London, Nov.17 : A school in South Wales has been asked by a court to pay 76,000 pounds as legal costs to a Sikh girl who was banned from wearing a religious bracelet.
According to The Sun, fifteen-year-old Sarika Watkins-Singh won a High Court case after being suspended over the silver Kara bangle, which the school said broke its jewellery rules.
The Aberdare Girls School in South Wales may now have to pay her costs too.
Yesterday local Labour MP Ann Clwyd blasted governors for "wasting taxpayers' money". She said: "I told them they'd lose."
In the wake of this verdict, schools in Britain will struggle to enforce rules about uniform, a teachers' union has warned.
Clarissa Williams, president of the NAHT teaching union, said: "We're expected to have school uniform policies, this puts schools in an invidious position. The main issue with jewellery is the health and safety aspect - it's not about discrimination."
Justice Silber ruled last year that Sarika had suffered indirect discrimination from Aberdare Girls School.
Legal experts then warned that Justice Silber's ruling could pave the way for similar cases involving religious apparel.
Sarika was isolated from her classmates for two months and even accompanied to the toilet by a member of staff, before finally being excluded for persistently breaking the "no jewellery" rule.

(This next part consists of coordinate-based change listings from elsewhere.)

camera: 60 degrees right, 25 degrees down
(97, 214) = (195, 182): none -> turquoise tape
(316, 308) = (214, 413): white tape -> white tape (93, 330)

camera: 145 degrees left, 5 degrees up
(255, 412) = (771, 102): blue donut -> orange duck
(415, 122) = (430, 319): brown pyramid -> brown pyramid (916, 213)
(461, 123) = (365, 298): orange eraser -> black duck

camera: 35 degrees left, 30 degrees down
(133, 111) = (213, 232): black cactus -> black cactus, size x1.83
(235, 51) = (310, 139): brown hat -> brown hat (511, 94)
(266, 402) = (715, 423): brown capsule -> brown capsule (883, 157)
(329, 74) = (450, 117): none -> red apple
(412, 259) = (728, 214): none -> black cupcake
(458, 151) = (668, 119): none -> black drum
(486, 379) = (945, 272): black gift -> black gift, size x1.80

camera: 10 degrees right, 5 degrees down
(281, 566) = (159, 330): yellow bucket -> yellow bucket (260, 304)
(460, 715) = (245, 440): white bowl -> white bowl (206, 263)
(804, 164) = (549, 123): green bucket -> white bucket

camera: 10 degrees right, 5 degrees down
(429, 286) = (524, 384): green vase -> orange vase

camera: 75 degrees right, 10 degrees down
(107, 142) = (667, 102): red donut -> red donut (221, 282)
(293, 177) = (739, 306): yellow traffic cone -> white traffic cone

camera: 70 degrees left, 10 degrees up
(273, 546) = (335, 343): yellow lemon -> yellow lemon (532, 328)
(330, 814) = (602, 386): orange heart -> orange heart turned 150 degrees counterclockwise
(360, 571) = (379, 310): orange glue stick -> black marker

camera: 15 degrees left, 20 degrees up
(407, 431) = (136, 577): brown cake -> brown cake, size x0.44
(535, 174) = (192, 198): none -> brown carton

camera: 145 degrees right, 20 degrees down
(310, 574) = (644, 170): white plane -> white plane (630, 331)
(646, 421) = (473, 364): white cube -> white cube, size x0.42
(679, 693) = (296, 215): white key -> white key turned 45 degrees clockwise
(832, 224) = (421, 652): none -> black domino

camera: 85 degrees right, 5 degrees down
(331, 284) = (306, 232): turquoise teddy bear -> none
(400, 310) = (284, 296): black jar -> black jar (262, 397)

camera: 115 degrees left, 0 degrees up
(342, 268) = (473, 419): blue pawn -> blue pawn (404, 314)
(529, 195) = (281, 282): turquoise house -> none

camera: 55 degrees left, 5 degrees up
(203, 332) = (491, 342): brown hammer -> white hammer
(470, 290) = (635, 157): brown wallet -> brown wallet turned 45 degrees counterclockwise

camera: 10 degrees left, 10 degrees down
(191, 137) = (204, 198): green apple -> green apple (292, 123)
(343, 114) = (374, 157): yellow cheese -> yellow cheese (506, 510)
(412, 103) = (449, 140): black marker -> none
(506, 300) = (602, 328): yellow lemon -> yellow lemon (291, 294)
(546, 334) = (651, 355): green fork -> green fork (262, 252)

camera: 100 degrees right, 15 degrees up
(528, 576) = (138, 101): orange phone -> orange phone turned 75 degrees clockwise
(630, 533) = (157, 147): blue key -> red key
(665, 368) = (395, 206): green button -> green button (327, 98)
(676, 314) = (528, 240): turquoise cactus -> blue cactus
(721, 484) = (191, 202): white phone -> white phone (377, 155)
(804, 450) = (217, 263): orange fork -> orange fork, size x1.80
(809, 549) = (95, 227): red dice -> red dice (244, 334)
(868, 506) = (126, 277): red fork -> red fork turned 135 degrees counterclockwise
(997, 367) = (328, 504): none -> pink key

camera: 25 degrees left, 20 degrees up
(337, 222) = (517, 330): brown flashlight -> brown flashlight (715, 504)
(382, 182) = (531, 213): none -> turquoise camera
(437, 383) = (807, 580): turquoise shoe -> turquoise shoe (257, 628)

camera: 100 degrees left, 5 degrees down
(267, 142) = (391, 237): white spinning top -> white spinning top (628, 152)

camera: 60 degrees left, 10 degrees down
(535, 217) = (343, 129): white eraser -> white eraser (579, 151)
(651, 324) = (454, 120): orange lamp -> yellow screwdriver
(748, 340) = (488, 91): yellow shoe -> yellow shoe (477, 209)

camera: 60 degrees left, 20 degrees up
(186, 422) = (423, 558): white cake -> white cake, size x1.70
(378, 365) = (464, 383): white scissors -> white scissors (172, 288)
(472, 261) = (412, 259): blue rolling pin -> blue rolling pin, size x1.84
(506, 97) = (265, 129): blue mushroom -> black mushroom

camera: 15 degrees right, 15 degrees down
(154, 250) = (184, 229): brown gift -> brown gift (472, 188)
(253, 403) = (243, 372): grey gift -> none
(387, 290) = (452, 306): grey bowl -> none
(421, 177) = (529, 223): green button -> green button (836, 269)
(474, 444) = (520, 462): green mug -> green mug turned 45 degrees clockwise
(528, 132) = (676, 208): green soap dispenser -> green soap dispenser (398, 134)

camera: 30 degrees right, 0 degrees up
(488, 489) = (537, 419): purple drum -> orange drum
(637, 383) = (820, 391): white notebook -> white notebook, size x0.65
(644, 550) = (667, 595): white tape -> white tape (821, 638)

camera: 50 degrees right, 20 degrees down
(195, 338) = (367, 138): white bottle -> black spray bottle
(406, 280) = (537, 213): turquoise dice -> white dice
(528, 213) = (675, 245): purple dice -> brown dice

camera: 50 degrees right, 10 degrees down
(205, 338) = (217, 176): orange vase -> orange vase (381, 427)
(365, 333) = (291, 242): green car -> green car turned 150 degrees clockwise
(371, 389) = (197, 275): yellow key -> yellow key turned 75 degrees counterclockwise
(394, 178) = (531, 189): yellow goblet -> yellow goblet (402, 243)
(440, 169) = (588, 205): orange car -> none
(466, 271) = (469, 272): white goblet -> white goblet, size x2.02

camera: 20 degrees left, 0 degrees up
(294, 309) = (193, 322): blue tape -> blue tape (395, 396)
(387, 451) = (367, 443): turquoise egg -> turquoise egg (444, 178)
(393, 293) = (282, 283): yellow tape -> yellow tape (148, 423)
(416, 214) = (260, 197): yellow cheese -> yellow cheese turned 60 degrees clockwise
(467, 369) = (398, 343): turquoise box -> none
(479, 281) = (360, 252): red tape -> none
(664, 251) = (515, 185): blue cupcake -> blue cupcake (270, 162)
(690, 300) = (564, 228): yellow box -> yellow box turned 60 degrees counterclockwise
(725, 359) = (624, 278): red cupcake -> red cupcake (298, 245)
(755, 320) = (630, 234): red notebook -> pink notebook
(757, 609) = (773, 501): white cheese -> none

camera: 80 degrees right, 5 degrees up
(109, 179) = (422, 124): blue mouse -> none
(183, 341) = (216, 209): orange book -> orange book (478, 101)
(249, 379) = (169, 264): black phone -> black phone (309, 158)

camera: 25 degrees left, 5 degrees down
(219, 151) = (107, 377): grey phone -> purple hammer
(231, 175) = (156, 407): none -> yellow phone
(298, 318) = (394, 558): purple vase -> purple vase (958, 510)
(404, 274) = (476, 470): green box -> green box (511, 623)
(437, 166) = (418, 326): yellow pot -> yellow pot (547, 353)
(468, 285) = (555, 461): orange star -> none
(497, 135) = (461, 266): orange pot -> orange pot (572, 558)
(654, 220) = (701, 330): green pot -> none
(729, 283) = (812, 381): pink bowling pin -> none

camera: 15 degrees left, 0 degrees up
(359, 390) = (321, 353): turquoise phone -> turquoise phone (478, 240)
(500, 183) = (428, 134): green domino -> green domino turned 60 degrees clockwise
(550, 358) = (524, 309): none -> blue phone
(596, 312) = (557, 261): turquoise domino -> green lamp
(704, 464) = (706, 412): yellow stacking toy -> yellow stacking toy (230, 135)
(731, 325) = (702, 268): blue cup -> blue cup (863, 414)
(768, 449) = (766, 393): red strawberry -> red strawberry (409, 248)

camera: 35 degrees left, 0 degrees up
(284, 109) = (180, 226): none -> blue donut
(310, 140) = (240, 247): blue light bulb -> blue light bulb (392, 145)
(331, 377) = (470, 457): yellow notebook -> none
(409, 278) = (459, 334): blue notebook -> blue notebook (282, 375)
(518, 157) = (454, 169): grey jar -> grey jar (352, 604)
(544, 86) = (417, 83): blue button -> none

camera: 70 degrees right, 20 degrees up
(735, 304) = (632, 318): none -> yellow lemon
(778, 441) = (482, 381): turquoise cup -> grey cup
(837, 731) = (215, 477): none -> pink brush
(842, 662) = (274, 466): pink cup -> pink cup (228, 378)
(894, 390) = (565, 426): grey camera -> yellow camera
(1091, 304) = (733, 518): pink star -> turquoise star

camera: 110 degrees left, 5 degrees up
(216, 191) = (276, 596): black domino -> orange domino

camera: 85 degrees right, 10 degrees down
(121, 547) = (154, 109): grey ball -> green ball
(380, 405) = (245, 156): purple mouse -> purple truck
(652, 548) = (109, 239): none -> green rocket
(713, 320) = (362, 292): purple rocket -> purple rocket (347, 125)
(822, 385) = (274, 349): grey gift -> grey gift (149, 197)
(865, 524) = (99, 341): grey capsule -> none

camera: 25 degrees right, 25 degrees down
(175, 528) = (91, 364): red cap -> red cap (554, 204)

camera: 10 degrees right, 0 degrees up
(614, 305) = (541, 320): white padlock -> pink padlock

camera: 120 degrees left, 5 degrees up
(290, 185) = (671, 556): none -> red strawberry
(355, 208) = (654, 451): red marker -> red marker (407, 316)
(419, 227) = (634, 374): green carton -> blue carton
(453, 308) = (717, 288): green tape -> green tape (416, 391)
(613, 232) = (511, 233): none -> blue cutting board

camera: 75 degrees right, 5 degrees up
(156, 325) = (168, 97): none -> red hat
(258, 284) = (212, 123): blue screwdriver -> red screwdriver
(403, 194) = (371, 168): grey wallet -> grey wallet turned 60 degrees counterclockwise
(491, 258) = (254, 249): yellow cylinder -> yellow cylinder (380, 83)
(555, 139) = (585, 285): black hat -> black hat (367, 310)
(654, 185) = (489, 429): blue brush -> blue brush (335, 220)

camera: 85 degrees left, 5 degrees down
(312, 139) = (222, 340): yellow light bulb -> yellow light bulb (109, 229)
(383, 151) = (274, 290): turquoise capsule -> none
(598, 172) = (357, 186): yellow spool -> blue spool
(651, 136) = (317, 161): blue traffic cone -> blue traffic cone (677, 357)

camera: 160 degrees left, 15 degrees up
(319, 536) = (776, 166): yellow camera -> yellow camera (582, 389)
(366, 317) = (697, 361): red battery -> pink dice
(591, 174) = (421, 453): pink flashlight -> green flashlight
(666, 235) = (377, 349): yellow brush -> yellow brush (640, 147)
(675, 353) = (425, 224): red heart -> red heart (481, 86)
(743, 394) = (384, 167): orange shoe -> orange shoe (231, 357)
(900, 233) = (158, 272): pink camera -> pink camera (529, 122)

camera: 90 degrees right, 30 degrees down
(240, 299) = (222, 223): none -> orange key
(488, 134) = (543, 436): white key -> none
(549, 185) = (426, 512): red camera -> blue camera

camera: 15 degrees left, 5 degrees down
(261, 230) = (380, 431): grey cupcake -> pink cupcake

In court, Sarika said wearing the bangle - known as the Kara - was as important to her as it was to the England cricketer Monty Panesar.
Finding the school guilty of discrimination under race relations and equality laws, the judge said Sarika, from Cwmbach, near Aberdare, could go back to school wearing the bangle.
Outside court, the teenager said: "I am overwhelmed by the outcome and it's marvellous to know that the long journey I''ve been on has finally come to an end.
"I'm so happy to know that no-one else will go through what me and my family have gone through. I just want to say that I am a proud Welsh and Punjabi Sikh girl," she added. Sarika was the only Sikh among 600 girls at Aberdare, which does not permit any jewellery other than wristwatches and ear studs.
After being excluded, she enrolled in another school, which allowed her to wear the Kara, but her mother said her schooling had been disrupted.
The Kara is one of the five Ks of Sikhism, the others being the Kesh (uncut hair), the Kanga (wooden comb), the Kaccha (specially designed shorts) and the Kirpan (sword).
Justice Silber said the Kara could not be seen under long sleeves, and Sarika was willing to remove it for safety reasons during games.
The judge refused the school permission to appeal, although he said that it could still seek permission from the Court of Appeal.